Fig. 8: GAD-specific TCRB CDR3 amino acid clonotypes from T1D patients show differential publicity and convergence features within peripheral immune repertoires.

a, b: Percentage of peripheral immune repertoires where each GAD-specific TCRB CDR3 amino acid clonotype is tracked into, disaggregated per type of subject (a HD, and b T1D). Orange shade: extremely public clonotypes (present in ≥ 75% of individuals). Pink shade: public clonotypes (present in 25.0%–74.9% of individuals).
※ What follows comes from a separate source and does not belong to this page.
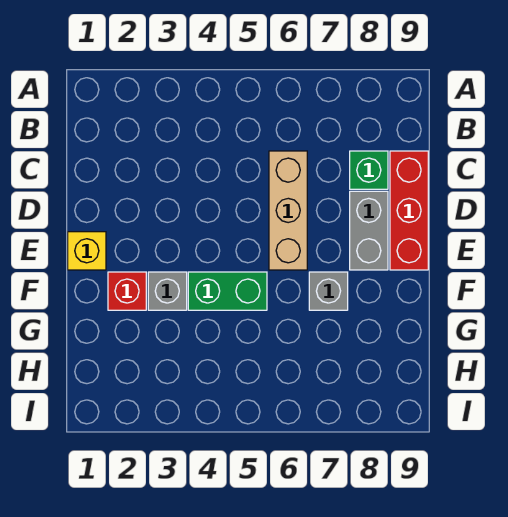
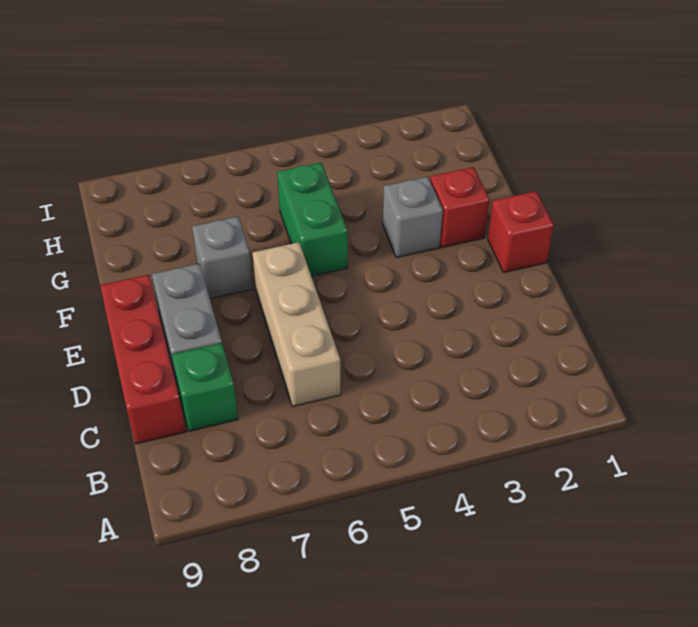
yellow brick E1 level 1 -> red brick E1 level 1
green brick F4:F5 level 1 -> green brick F5:G5 level 1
Green shade: private clonotypes (present in 3.23%–24.9% of individuals) or ultraprivate (only found in the same single-cell donor, 3.23%). For Treg and Tscm, the threshold for “ultraprivate” is 5.88 and 6.25 respectively (faint dotted lines). c Percentage of repertoires where GAD-specific TCRB CDR3 amino acid clonotypes are tracked back into (HD: 32 clonotypes into TN, 51 into CM, 23 into Treg and 10 into Tscm. T1D: 66 clonotypes into TN, 77 into CM, 29 into Treg and 25 into Tscm. Two-sided Mann-Whitney U test. *p = 0.013). Blue: HD. Red: T1D. d Proportions of each publicity-based clonotype category in Treg repertoires (two-sided Chi-square test. * p = 0.0025. Blue: HD. Red: T1D). e–h correlations between number of convergent nucleotide sequences and frequency for each GAD-specific TCRB CDR3 amino acid clonotype tracked back into peripheral immune repertoires (Spearman correlation). e, f correlations for GAD (e) and CMV (f) clonotypes found in TN subsets. g, h correlations for GAD (g) and CMV (h) clonotypes found in CM subsets. e, g Blue: HD-derived GAD clonotypes. Red: T1D-derived GAD clonotypes. Error bars represent standard deviations.